Understanding Risk Passes to Buyer in an Australian Capital Territory Property Contract
Plain English Definition
"Risk Passes to Buyer" means that the legal responsibility for any damage, destruction, or loss to the property shifts from the seller to the purchaser at a specific point in time. In the Australian Capital Territory, under the standard ACT Contract, this shift typically occurs at the moment the contract is exchanged, meaning the buyer becomes responsible for the property's condition well before they actually move in or take legal ownership at settlement.
The Danger Zone: Buyer's Risk
- Immediate Insurance Liability: Because the buyer's risk begins the moment contracts are exchanged, you must have a valid building insurance policy in place immediately; waiting until settlement could leave you completely unprotected.
- Weather and Storm Damage: If a severe Canberra hailstorm smashes windows or damages the roof after exchange but before settlement, the cost of these repairs is generally your responsibility, not the seller's.
- Vandalism and Malicious Damage: Should the property be targeted by vandals or suffer graffiti after the exchange of the ACT Contract, you are usually required to accept the property in its damaged state without a reduction in the purchase price.
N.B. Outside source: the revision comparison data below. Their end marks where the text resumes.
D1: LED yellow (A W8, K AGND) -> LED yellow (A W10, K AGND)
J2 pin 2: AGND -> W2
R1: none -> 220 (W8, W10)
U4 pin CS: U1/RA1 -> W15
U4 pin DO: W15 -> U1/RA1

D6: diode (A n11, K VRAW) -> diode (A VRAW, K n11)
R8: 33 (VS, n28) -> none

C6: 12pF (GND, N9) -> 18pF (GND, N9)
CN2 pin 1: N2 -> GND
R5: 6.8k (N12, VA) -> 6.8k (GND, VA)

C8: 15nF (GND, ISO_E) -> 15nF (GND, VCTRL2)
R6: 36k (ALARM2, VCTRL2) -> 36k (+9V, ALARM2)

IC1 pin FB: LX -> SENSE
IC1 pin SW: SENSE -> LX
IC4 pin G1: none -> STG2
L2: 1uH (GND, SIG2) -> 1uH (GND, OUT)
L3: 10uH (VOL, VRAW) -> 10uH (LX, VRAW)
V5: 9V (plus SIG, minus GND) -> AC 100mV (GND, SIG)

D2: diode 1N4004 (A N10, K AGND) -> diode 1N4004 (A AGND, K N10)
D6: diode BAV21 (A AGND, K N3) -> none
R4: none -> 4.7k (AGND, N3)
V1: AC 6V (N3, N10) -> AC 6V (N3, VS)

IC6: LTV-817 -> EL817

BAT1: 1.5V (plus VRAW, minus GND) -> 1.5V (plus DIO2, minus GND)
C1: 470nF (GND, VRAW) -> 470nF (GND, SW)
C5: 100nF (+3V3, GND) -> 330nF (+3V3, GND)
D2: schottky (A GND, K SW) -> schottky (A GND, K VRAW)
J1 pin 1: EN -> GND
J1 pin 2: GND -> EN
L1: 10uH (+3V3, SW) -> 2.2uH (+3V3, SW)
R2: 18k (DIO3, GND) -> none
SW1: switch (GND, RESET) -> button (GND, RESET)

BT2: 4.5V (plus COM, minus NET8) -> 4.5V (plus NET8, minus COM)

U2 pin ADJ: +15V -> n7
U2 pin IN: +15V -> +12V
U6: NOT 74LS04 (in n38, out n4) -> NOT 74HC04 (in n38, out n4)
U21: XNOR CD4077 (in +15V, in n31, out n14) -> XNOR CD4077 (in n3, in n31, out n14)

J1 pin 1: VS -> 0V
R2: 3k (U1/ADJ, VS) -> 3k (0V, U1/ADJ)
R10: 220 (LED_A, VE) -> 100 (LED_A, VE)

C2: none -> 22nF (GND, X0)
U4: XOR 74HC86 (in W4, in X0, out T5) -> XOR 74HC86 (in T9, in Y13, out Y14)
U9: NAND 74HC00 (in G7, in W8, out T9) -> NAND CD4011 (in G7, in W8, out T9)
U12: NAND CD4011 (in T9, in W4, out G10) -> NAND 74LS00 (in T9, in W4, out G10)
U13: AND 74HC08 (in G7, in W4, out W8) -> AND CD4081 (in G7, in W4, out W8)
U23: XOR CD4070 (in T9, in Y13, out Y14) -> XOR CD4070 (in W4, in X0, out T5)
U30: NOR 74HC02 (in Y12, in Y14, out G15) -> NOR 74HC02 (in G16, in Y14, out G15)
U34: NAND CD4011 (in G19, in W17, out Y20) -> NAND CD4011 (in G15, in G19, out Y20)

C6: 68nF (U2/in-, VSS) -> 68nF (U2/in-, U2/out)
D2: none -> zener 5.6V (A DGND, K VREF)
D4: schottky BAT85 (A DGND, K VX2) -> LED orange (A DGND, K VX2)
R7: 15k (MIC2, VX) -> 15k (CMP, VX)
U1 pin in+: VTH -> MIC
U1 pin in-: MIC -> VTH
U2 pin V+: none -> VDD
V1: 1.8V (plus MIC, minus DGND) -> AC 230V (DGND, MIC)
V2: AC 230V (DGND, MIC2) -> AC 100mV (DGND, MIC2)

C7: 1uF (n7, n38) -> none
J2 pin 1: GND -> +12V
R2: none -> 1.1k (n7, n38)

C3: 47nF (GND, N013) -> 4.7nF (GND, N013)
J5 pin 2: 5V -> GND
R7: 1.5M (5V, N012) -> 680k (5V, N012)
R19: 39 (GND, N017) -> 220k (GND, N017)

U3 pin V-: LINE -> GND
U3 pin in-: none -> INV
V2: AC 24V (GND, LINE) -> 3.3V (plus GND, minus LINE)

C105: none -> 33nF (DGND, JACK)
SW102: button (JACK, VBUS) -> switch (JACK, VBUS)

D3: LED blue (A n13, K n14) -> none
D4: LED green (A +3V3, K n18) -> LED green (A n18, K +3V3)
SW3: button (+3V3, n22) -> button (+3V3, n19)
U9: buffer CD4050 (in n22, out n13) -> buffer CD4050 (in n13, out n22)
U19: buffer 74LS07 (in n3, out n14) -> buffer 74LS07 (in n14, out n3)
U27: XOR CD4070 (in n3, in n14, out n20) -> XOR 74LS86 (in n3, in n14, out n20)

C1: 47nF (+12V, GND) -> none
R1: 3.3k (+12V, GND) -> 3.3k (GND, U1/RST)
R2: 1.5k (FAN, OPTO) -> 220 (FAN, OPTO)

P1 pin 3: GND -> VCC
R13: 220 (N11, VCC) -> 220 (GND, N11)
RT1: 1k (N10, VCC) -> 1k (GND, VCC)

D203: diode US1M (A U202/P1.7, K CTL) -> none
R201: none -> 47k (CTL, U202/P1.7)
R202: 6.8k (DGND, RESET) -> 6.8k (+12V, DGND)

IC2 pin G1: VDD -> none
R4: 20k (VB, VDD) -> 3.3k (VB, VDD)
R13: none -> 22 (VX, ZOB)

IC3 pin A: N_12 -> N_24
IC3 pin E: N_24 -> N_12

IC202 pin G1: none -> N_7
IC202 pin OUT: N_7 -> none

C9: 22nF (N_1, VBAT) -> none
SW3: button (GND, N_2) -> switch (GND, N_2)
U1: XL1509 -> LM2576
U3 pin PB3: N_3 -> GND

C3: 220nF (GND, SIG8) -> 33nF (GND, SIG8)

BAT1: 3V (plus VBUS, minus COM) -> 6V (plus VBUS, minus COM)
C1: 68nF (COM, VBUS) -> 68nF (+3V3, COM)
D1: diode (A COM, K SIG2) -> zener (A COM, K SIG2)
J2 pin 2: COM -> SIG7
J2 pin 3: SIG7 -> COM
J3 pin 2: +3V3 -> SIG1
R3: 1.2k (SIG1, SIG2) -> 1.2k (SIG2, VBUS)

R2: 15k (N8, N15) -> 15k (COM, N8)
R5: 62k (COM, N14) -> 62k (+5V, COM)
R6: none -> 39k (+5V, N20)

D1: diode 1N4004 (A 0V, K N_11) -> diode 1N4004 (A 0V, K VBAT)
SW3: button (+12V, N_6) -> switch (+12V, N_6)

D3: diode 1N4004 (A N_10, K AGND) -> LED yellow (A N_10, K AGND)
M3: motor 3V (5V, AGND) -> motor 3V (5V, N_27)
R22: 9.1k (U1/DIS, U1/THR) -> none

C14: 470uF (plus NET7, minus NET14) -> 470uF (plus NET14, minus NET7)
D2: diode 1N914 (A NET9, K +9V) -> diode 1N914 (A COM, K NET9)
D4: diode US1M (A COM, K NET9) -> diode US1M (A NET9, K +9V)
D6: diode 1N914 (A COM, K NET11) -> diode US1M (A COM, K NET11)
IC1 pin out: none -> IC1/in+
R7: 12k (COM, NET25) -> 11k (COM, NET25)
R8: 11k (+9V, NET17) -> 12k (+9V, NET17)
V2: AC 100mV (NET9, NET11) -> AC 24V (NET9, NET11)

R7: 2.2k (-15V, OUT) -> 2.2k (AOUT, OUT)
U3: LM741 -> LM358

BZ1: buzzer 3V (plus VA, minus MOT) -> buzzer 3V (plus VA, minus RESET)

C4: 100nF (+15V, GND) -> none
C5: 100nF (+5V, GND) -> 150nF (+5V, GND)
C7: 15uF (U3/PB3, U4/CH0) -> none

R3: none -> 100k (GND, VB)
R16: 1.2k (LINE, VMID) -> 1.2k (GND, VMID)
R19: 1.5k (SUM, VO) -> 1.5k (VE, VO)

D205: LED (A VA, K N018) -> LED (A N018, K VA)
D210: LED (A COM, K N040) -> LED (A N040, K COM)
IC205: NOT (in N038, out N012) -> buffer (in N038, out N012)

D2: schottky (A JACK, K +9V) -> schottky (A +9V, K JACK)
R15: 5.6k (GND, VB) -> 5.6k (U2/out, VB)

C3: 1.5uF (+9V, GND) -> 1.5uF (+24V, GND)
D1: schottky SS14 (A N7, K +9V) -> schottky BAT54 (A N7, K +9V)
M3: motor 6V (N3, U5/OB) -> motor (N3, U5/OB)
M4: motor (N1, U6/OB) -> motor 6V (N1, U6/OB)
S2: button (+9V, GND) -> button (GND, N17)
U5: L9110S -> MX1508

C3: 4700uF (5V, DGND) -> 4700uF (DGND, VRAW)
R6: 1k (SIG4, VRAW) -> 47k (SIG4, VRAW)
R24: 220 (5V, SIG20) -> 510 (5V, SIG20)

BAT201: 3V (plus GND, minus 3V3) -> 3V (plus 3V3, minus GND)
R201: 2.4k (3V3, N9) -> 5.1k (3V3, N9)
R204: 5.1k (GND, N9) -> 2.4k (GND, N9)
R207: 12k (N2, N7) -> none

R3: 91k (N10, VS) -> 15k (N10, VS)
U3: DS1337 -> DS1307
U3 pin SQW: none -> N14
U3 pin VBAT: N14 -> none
- Public Liability Exposure: If an individual is injured on the premises after exchange, you may be held liable for legal claims, making it essential to have public liability cover included in your insurance policy from day one.
- Total Destruction Obligations: Under the Civil Law (Sale of Residential Property) Act 2003, if the property is significantly damaged but still "habitable," you may still be legally compelled to proceed with the purchase at the original agreed price.
- Financing Complications: If a major event (like a fire) occurs and the property value drops significantly, your mortgage lender may withdraw their loan offer, leaving you unable to settle and at risk of losing your entire 10% deposit.
Real-Life Australian Capital Territory Scenario
Wei, an investor from Sydney, exchanged contracts on a suburban house in Belconnen using the standard ACT Contract. Three weeks before settlement, a massive plumbing failure occurred while the house was vacant, causing $25,000 worth of water damage to the internal timber flooring. Because the Risk Passes to Buyer at exchange in the Australian Capital Territory, the seller’s insurance company refused to pay, and Wei was legally required to complete the purchase at the full price. Wei had to pay for the repairs out of his own pocket before his first tenants could move in. The lesson: Never exchange a contract in the ACT without a Certificate of Currency for insurance already in your hand.